Standards For Revival

 

The Priesthood of Believers Includes All Who Believe In Jesus

- Revivals always start in the soil that has been prepared by God, at the grass roots level.

- Revival never flourishes in institutional structures, but eventually affects those structures.

- Revival is usually a threat to institutional structures, thus they oppose true revivals.

- Revival is birthed out of the belief that all believers in Jesus Christ are part of the ”Royal Priesthood” defined in I Peter. It is a priesthood of peer relationships of “acceptance” and “equality” through brotherhood and bonding through the Holy Spirit. It is a fluid organism, not a rigid organization.

- Revival transcends religious institutional positions and offices and touches individual believers’ lives individually and in masses.

- Revival is in the control of the Holy Spirit, but the institutional church will fight for that control.

- Revival can touch you, a believer in Christ, if you are open and accepting of the Holy Spirit of Jesus Christ.

Since the Great Reformation, lead by Martin Luther, the doctrine of the Priesthood of Believers surfaces during a season of revival, because revival touches individual believers and the masses. Revival works in the hearts and spirits of individuals that touches the corporate good. Individual believers in Jesus Christ begin to recognize who they are in Jesus Christ through the teachings of the Holy Spirit. This exposure of recognizing one’s position in Christ, forever changes how an individual believer in Jesus Christ thinks, acts, and what motivates him.

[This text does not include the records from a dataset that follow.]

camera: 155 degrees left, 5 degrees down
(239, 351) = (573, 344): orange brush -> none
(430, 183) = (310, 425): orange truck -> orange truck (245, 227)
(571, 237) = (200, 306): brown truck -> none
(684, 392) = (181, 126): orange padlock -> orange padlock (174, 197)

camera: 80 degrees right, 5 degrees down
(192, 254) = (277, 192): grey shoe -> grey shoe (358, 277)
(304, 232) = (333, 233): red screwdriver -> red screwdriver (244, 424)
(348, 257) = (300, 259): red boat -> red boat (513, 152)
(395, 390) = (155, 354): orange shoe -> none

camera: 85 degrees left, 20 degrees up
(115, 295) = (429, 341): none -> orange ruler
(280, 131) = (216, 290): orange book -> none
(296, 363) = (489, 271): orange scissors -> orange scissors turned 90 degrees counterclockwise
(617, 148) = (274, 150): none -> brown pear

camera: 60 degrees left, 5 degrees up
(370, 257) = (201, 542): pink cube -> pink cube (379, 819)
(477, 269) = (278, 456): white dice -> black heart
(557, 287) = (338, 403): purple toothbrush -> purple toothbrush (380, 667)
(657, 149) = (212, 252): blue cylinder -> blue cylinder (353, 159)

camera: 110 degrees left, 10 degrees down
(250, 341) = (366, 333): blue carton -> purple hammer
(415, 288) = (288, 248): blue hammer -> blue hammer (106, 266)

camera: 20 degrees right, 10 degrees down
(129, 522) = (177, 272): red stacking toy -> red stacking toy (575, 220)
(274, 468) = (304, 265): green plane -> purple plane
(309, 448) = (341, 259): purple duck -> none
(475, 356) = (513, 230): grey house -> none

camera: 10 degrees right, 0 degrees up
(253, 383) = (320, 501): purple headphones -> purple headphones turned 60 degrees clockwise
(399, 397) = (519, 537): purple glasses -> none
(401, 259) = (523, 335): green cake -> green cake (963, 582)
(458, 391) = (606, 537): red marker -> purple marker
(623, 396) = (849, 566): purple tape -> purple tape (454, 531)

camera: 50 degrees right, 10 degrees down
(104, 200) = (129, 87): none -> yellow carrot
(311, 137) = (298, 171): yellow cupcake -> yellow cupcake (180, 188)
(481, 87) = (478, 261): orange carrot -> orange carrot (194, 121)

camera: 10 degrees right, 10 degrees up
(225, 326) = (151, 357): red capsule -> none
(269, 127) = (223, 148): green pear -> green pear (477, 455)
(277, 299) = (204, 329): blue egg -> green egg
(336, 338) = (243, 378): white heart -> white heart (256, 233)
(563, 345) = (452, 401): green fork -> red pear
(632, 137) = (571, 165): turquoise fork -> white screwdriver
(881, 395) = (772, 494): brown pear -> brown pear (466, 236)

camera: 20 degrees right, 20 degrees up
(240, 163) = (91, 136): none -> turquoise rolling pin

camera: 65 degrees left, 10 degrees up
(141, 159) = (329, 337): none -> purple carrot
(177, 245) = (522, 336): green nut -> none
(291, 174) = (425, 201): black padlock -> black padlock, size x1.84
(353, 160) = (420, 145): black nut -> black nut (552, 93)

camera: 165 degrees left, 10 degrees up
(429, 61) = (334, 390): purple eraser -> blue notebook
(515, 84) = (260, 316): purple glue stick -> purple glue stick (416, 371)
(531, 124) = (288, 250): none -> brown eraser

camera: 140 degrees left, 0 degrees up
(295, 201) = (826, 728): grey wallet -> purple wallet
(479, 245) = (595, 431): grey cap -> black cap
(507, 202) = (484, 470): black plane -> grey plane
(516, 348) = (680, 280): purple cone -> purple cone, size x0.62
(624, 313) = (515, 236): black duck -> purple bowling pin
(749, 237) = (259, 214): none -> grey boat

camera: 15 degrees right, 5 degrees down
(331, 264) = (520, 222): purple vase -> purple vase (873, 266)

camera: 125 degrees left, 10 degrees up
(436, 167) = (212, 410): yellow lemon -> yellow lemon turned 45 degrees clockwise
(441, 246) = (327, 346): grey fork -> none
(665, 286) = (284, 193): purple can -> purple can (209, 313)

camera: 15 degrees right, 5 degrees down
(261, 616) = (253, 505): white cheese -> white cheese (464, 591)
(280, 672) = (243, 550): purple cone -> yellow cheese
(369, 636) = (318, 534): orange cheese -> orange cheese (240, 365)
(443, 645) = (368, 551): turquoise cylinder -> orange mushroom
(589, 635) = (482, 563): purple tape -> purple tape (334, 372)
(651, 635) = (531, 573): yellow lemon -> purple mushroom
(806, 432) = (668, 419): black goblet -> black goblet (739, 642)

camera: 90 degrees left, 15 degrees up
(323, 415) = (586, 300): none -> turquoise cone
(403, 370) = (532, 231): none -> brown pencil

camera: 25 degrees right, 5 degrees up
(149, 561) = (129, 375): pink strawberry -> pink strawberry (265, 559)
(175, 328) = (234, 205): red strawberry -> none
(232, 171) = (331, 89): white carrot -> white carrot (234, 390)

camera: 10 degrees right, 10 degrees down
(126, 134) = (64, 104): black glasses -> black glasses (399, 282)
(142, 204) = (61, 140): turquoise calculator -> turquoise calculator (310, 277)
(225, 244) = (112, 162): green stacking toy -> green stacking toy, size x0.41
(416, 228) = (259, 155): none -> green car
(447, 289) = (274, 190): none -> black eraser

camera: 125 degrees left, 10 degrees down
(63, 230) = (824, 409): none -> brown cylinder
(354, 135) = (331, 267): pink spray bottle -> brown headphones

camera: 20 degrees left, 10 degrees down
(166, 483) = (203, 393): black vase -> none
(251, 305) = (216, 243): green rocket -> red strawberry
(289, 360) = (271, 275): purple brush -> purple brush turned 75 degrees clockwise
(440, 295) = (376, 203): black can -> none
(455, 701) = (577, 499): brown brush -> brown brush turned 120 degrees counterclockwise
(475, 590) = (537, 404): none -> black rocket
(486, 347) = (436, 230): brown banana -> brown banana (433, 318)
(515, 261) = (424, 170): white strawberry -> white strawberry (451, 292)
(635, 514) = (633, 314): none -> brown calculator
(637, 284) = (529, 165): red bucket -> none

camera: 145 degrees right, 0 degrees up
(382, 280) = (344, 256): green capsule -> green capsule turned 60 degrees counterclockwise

The need for a priesthood in the Jewish faith is archaic because there is no Temple, temple worship, or animal sacrificing any more.  God created a priesthood to have humans He could draw near and who would draw near to him.  There is still that need, and the Priesthood modeled by Abraham through Melchizidek before the Mosaic priesthood ever existed is an example of one. This priesthood became a New Testament “Royal Priesthood” under the High Priest, Jesus Christ.

This priesthood operated effectively in the first century because believers were “equal peers” in the faith. There was no hierarchy of church government, but Christianity was built on the bonding of relationships with their God and with each other. At first Christianity was known as the only religion that did not have a building, a temple, a spiritual institution where they formally met. Believers claimed their bodies to be “the temple of the Holy Spirit”, thus no need for a physically built building. When the Temple in Jerusalem fell to foreign invaders, Christianity remained, even grew. Although historically rooted in Judahism and Temple worship, they could survive, grow, and flourish without a physical building. Revival spread.

Today, in America, aging Temples, alias Christian religious structures, are in almost every city block, dotting the rural countryside, and are even called “churches”, and we as “the Church” have lost focus on the people being the Church, not the building nor institution nor the hierarchy. The Church was birthed without buildings and a hierarchy, and can survive, revive, and grow without them, but it can’t grow without a priesthood of believers.

I firmly believe if the five fold is to be the next wave of revival for the Church, it must be grounded in the doctrine of the Priesthood of Believers, where every believer in Jesus Christ is an equal peer that serves one another sacrificially and is willing to lay down their life for their brethren. It is a daunting challenge, but an attainable one in Jesus.